I would never usually bike ride in the freezing temperatures that I experienced in Norway, but I am glad I did as I learnt interesting tricks for keeping warm. The winter training months on the bike can be quite special if you wear the right clothes and know how to keep warm. I know these are not relevant now that we are getting into the summer months but here are a few tips I learnt from my trip to Norway for keeping warm when the temperature really plummets (worth keeping note for next year)
1. Embrocation. Apply this to the feet, legs and lower back. Just make sure you wash your hands after use as the cream works everywhere you apply it. I also recommend putting on bib shorts first so your chamois does not rub up against your already embrocated legs……trust me this can be uncomfortable;)
IT WORKS!!!! I had a warm toasty glow all week and meant I could stay out in the worst conditions longer. I am actually thinking of testing this out on some of my cold skiing days next year.
2. Plastic bags…on the feet. The temperature of your feet can often define how much you are going to enjoy the ride and even determine how long you are able to stay out for. For me, cold feet often means I am thinking more about going home than actually enjoying the ride
This is a method that I have used before and (as long as it is not torrential rain) can usually keep the feet warm and dry on the bike for a good few hours. I put my bare foot into a plastic bag and then put my bike sock over the top. I have tried it the other way around too (Bag over my sock) and it works both ways for me. The advantage of having the bag next to your skin is that if water does get in it will heat up and your feet will still be warm (working a bit like a wetsuit)

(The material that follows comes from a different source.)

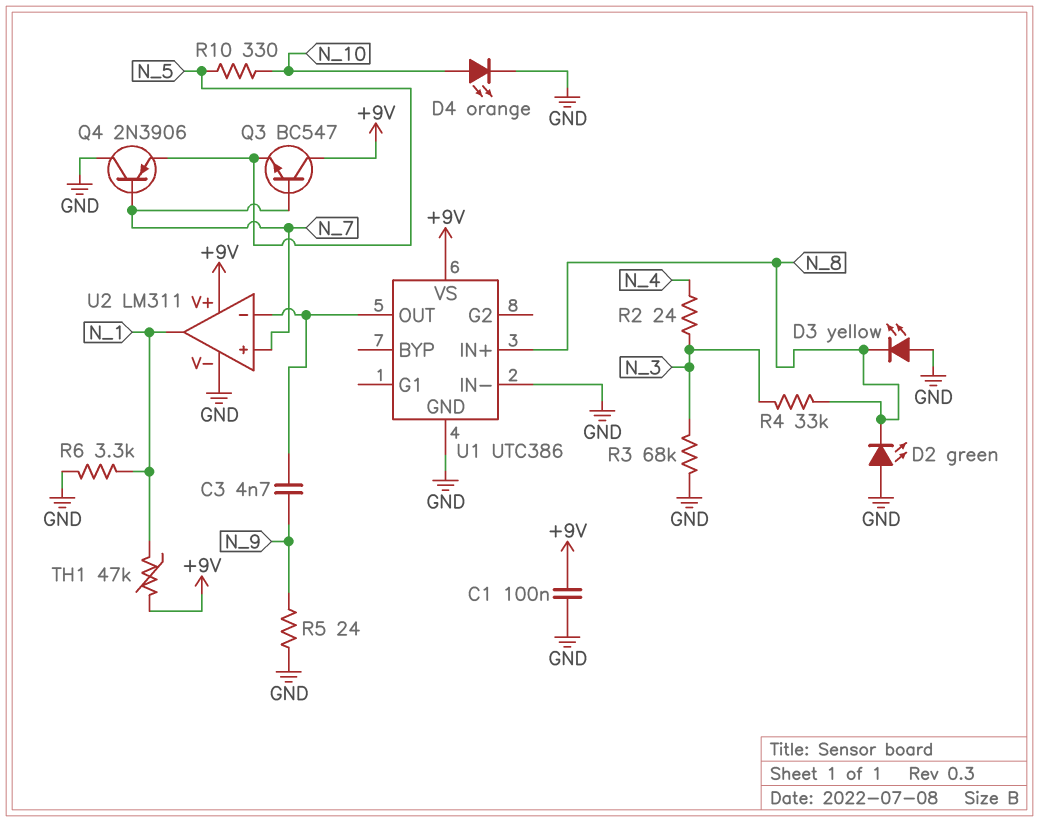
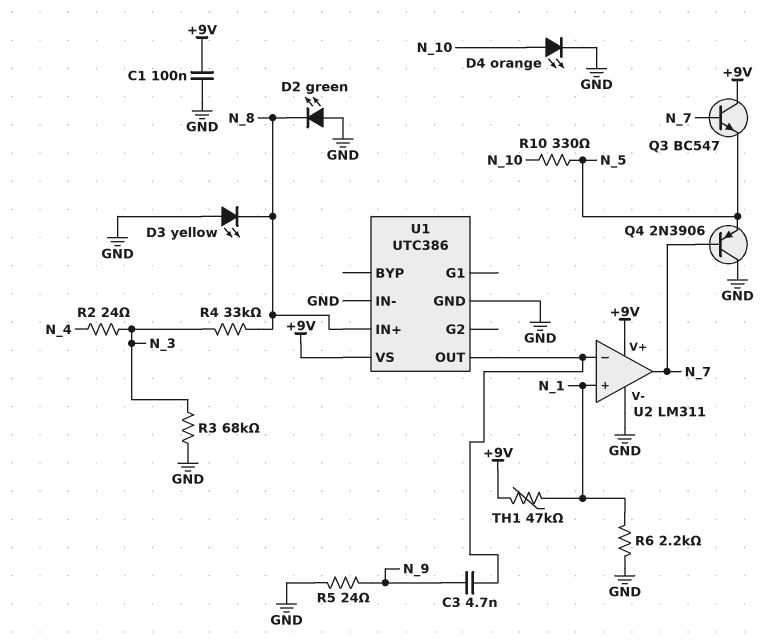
R6: 3.3k (GND, N_1) -> 2.2k (GND, N_1)
U2 pin in+: N_7 -> N_1
U2 pin out: N_1 -> N_7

3. Clingfilm. So this was a new one for me but I have to say it was the best thing for keeping my feet warm in the lowest temperatures. On the coldest days I had my foot in a plastic bag under my sock, after then putting my bike shoes on, I wrapped my whole shoe in Clingfilm. Try it – it really works.
4. And then overshoes. I normally have a cut off of 10 degrees for my bike rides. Any less than that and I know I am going to suffer. Between 6 and 10 degrees, just wearing the winter bike overshoe will normally do there magic. But if you have to get out for your miles in less than 6 degrees, do all of the above and then put your overshoe over the cling-film wrapped bike shoe. I was cycling in minus temperatures with snow and rain (Armageddon type conditions) in Norway and my feet were never cold.